What I'm doing
I'm using the getUserMedia API to record audio in the browser and then send this audio to a websocket server. Furthermore, to test the recordings, I use soundflower on a Mac as an input device, so I can play a wave file, instead of speaking into a microphone.
client side (JavaScript)
window.AudioContext = window.AudioContext || window.webkitAudioContext;
navigator.getUserMedia = navigator.getUserMedia || navigator.webkitGetUserMedia || navigator.mozGetUserMedia;
var audioContext = new AudioContext();
var wsClient = new WebSocket("ws://" + WEBSOCKET_URL + ":" + WEBSOCKET_PORT);
navigator.getUserMedia({audio: true}, function (stream) {
var input = audioContext.createMediaStreamSource(stream);
var recordNode = audioContext.createScriptProcessor(4096);
recordNode.onaudioprocess = recorderProcess;
input.connect(recordNode);
recordNode.connect(audioContext.destination);
}, function (e) {
console.error("No live audio input: " + e);
});
function recorderProcess(e) {
var buffer = e.inputBuffer.getChannelData(0);
wsClient.send(buffer);
}
server side (python)
On the server side, I simply write the chunks in a file:
def onMessage(self, msg, binary):
if binary:
with open("/tmp/test.raw", "ab") as f:
f.write(msg)
The Problem
The problem, I'm having, is that the audio seems to get pre-processed by the browser, so that the end result is of different quality than the original audio. The quality also depends on the browser.
Here is an example:
The picture show the three waveforms of the original audio, the result of recording in Chrome and the result of recording in FireFox. As you can see, the wave forms appear different. Especially in Chrome, where low amplitude often gets just converted to zero.

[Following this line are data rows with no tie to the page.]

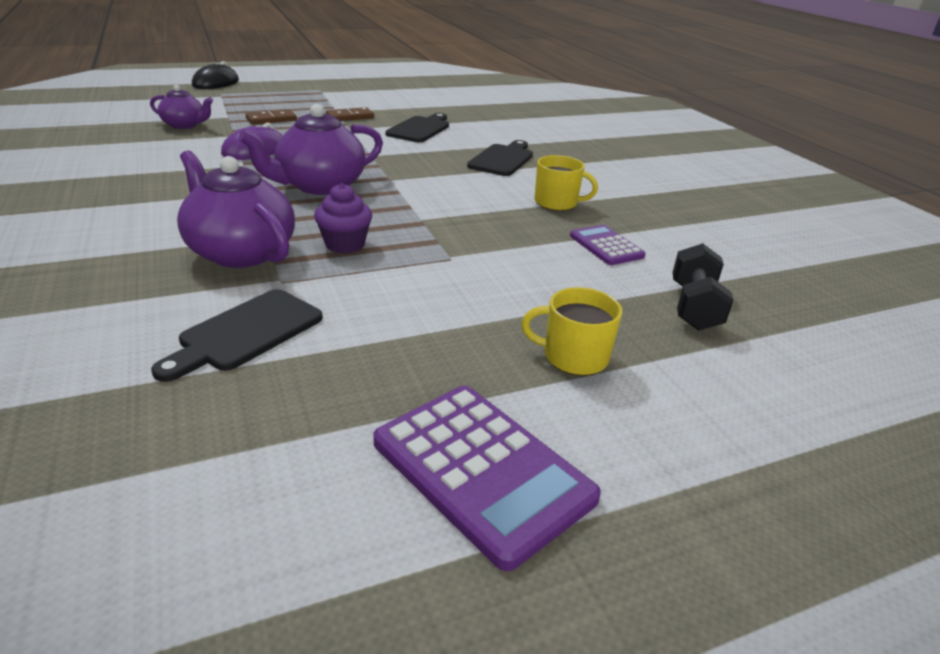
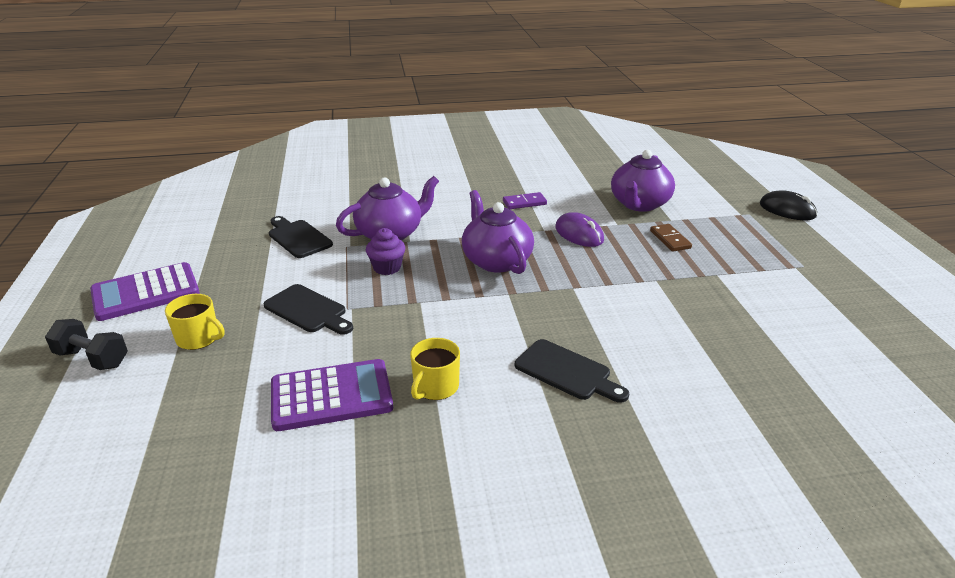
camera: 105 degrees right, 0 degrees up
(159, 174) = (524, 203): none -> purple domino
(185, 125) = (639, 204): purple teapot -> purple teapot, size x1.71
(350, 117) = (697, 281): brown domino -> none
(420, 129) = (667, 324): black cutting board -> black cutting board (308, 310)
(574, 357) = (199, 338): yellow mug -> yellow mug turned 90 degrees clockwise
(606, 246) = (331, 396): purple calculator -> purple calculator, size x1.75
(694, 307) = (209, 417): black dumbbell -> black dumbbell (92, 358)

An even bigger difference is visible when looking at the spectogram:
So both browsers seem to cut off higher frequencies, while FireFox is certainly more extreme.

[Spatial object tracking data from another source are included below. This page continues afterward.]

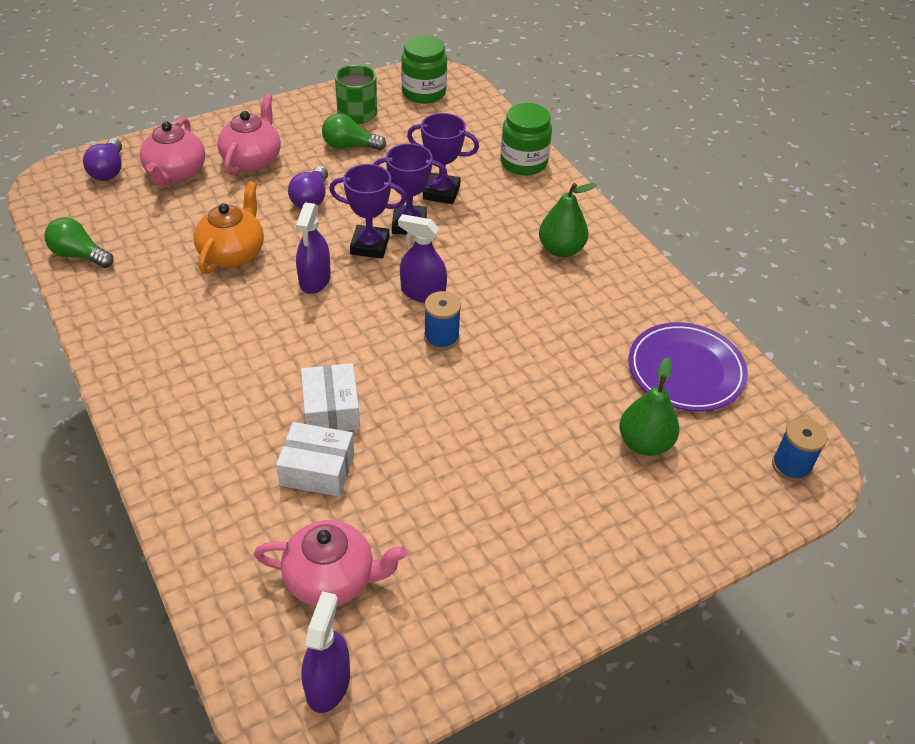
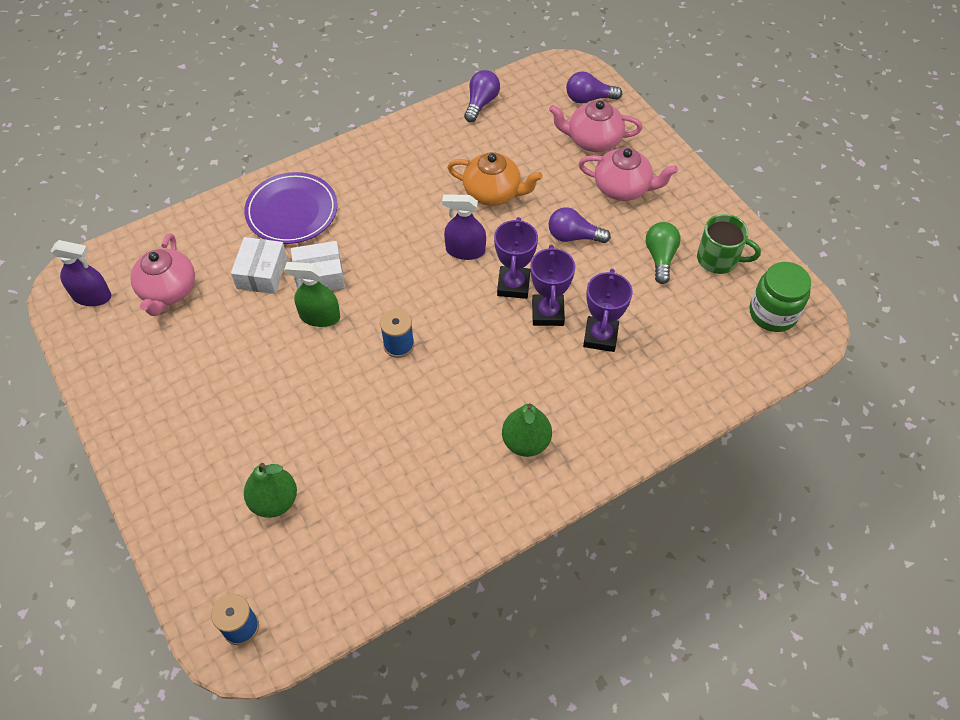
camera: 90 degrees right, 10 degrees up
(79, 255) = (481, 103): green light bulb -> purple light bulb
(395, 408) = (320, 316): none -> green spray bottle
(423, 293) = (454, 328): purple spray bottle -> none
(523, 162) = (665, 409): green jar -> none
(686, 370) = (361, 545): purple plate -> purple plate (292, 211)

All of this would maybe not a big deal, since the audio files are all sounding very similar to my ears. But I'm processing and analyzing the audio on server side and the pre-processing by the browsers is giving me worse end results.
Question
So what is going on? Do these browsers have an extra step of pre-processing the audio? What kind of filters do they presumably apply? Can I avoid this somehow within the getUserMedia API? And are there any ways of having a solution, that results in a consistent good audio quality in Chrome and FireFox?
Disclaimer
I'm not an audio expert, so I can only analyze the results in a very amateur way, but I hope the graphics speak for themselves.